JACKSONVILLE - The mother of an alleged serial killer's victim is suing a Jacksonville taxi company for allowing the man charged in the slayings to drive a cab.
Surita Ann Cohen's mother charges Gator City Taxi & Shuttle Service should have conducted background checks to see if Paul Durousseau had been convicted of a crime. Police believe Cohen was Durousseau's passenger when she was killed.
Cynthia Cohen Davis' lawsuit alleges that Gator City Taxi & Shuttle Service was negligent in leasing a cab to Durousseau, who had been on probation since July 2001 after pleading guilty to aggravated assault in a rape case.
Lee Schlissler, a spokesman for Gator City, would not comment on the lawsuit Thursday.

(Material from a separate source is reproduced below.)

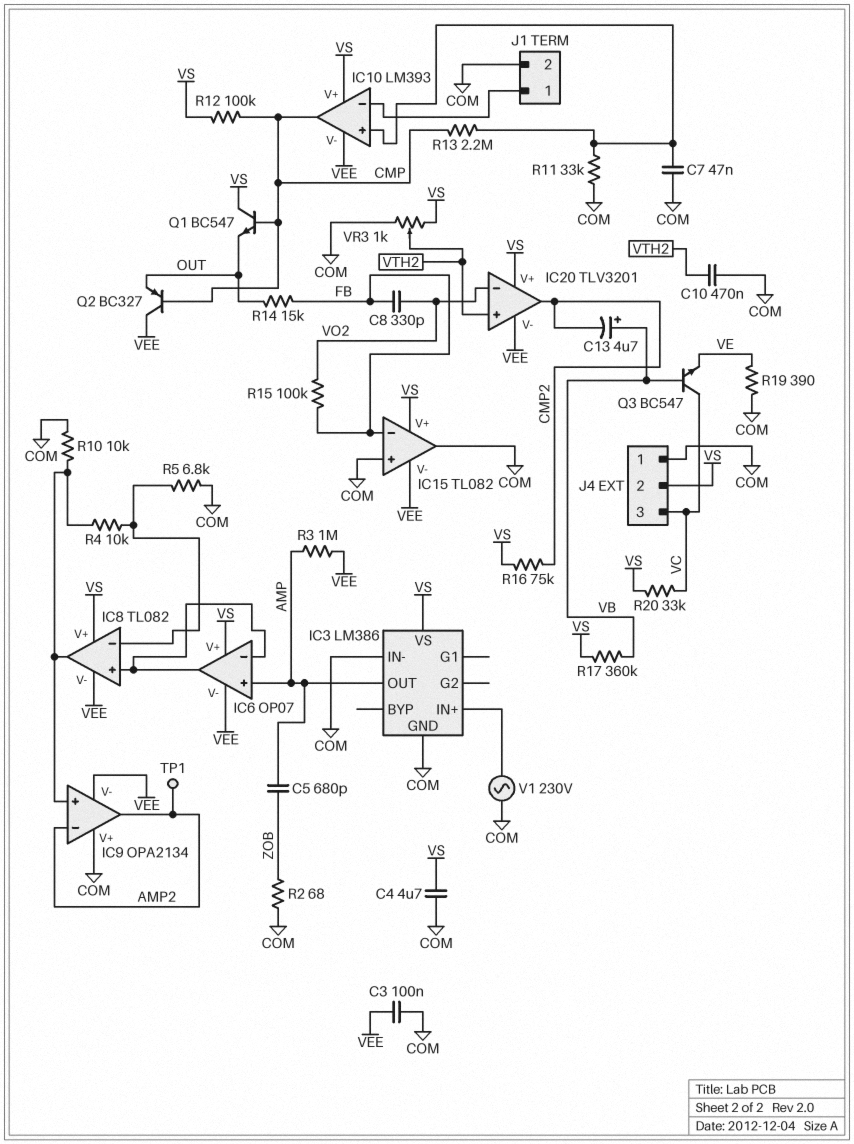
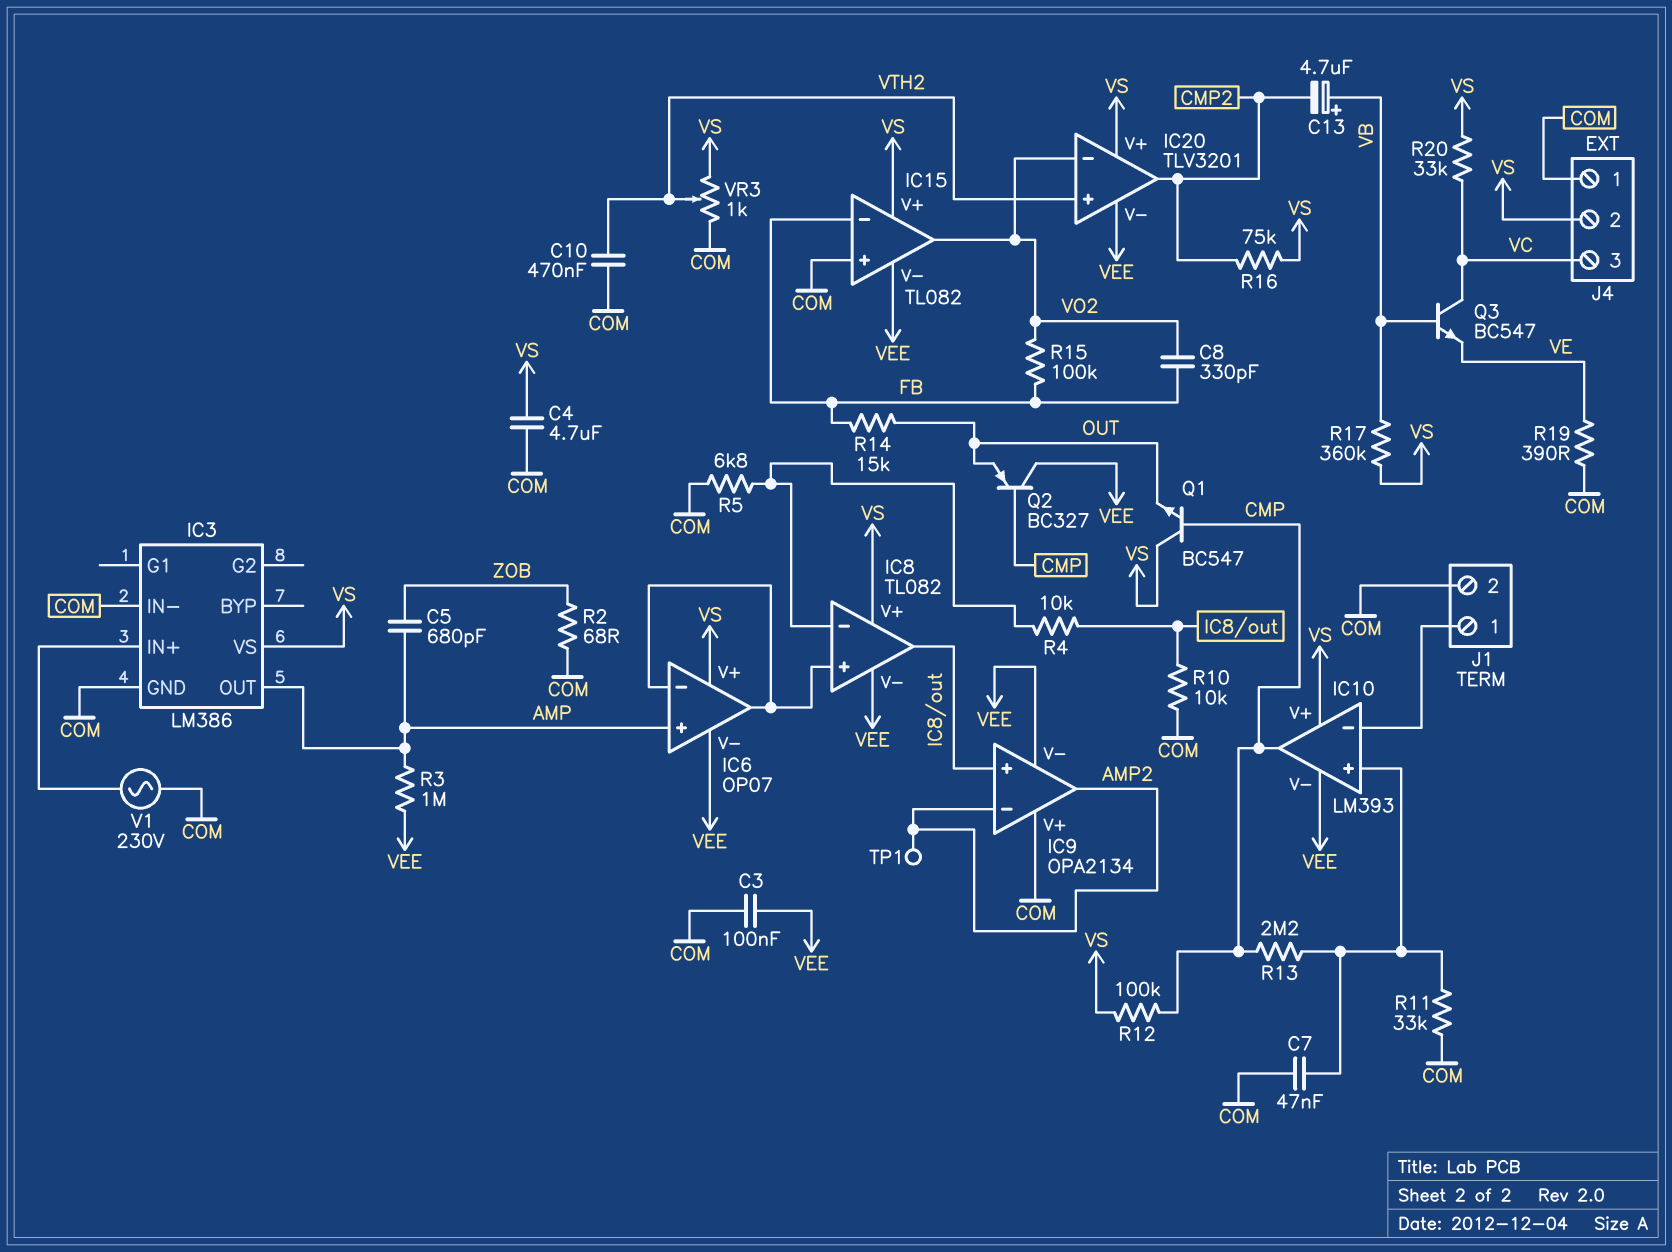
IC15 pin out: COM -> VO2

Audrey Moran, a spokesman for Mayor John Delaney, said Durousseau had been issued a temporary taxi license for 60 days after police determined he had not been convicted of a felony.

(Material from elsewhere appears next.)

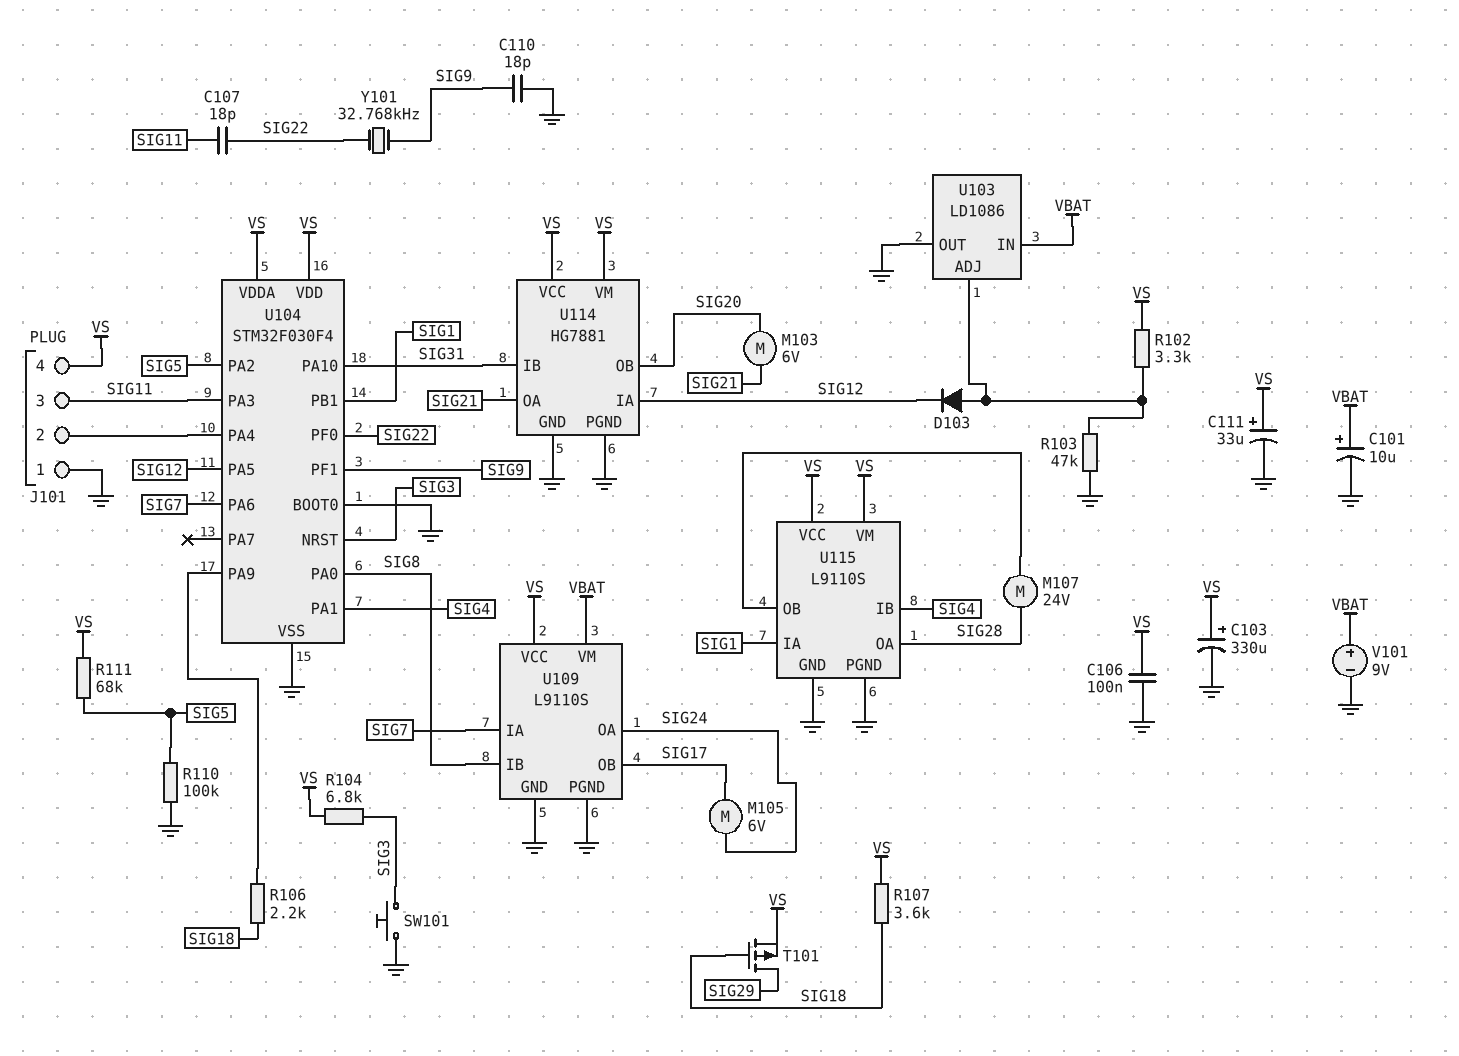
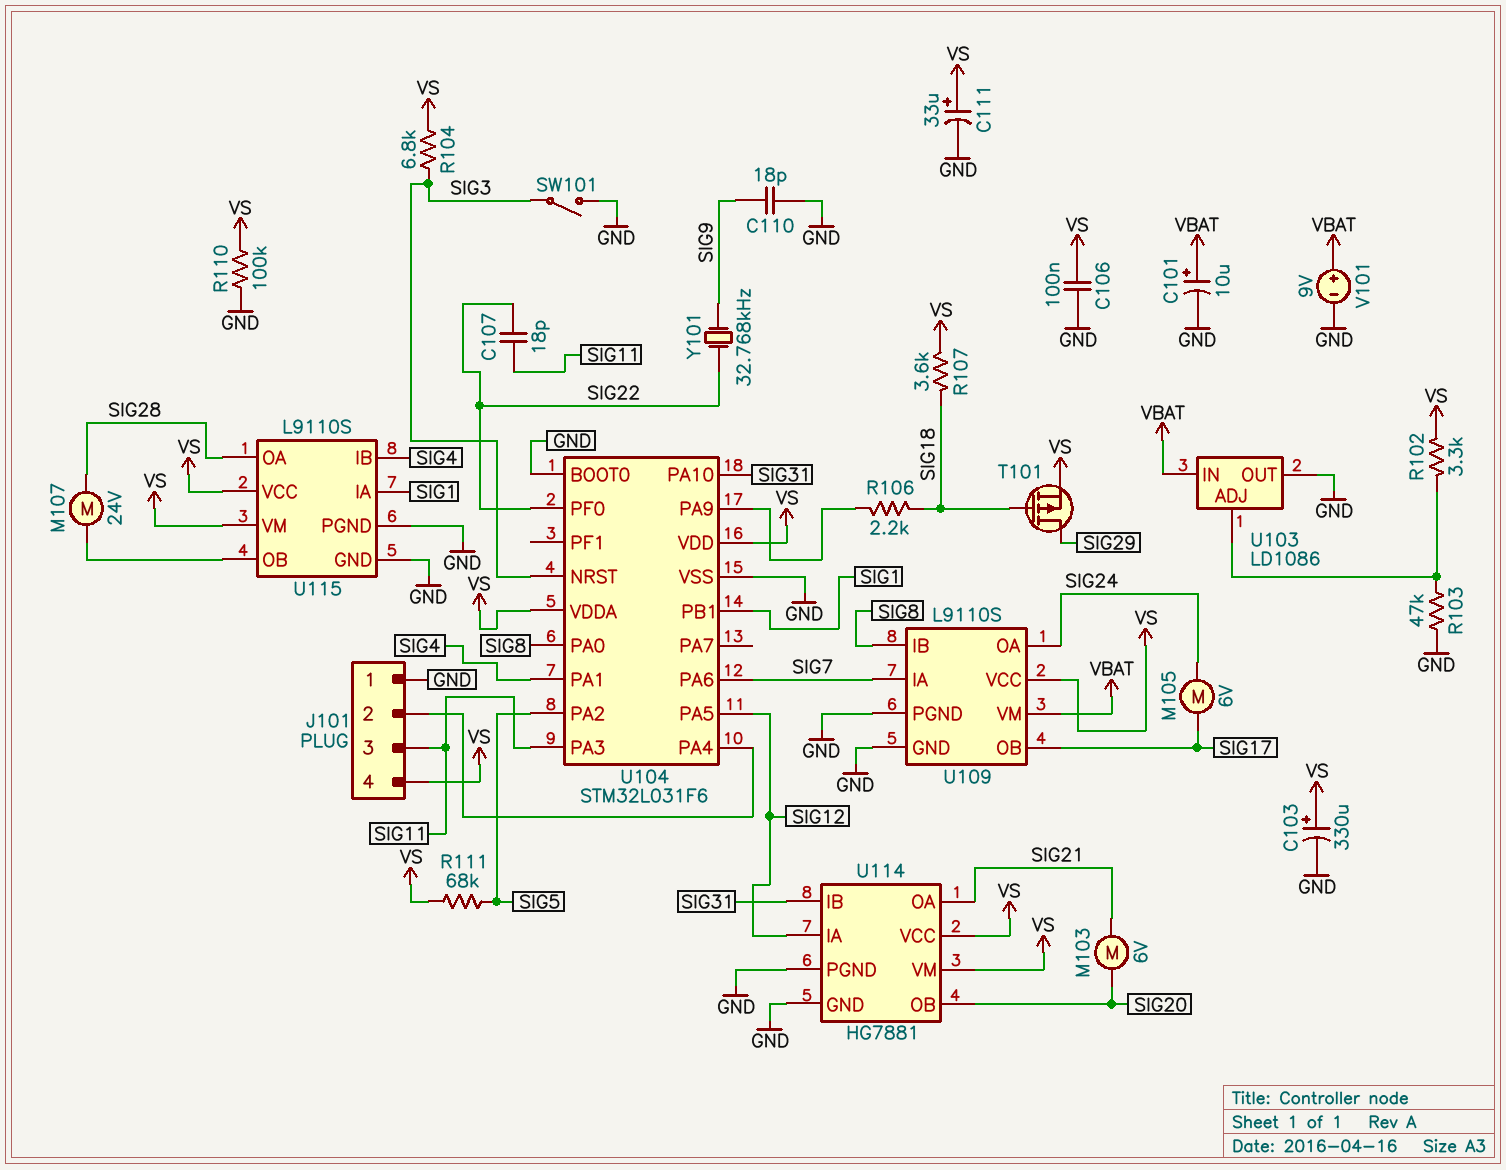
D103: diode (A U103/ADJ, K SIG12) -> none
R110: 100k (GND, SIG5) -> 100k (GND, VS)
SW101: button (GND, SIG3) -> switch (GND, SIG3)
U104: STM32F030F4 -> STM32L031F6
U104 pin PF1: SIG9 -> none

Cohen, 19, disappeared Feb. 4 and her body was found the next day in a ditch in a vacant lot with another victim, Jovanna Tryica Jefferson, 17.
Other victims of the slayings were Nicole Williams, 19; Kikia Kirkpatrick, 19, and Shwanda McCallister, 20.
Prosecutors say Durousseau also is linked through DNA to the 1997 slaying of Tracy Habersham in Columbus, Ga.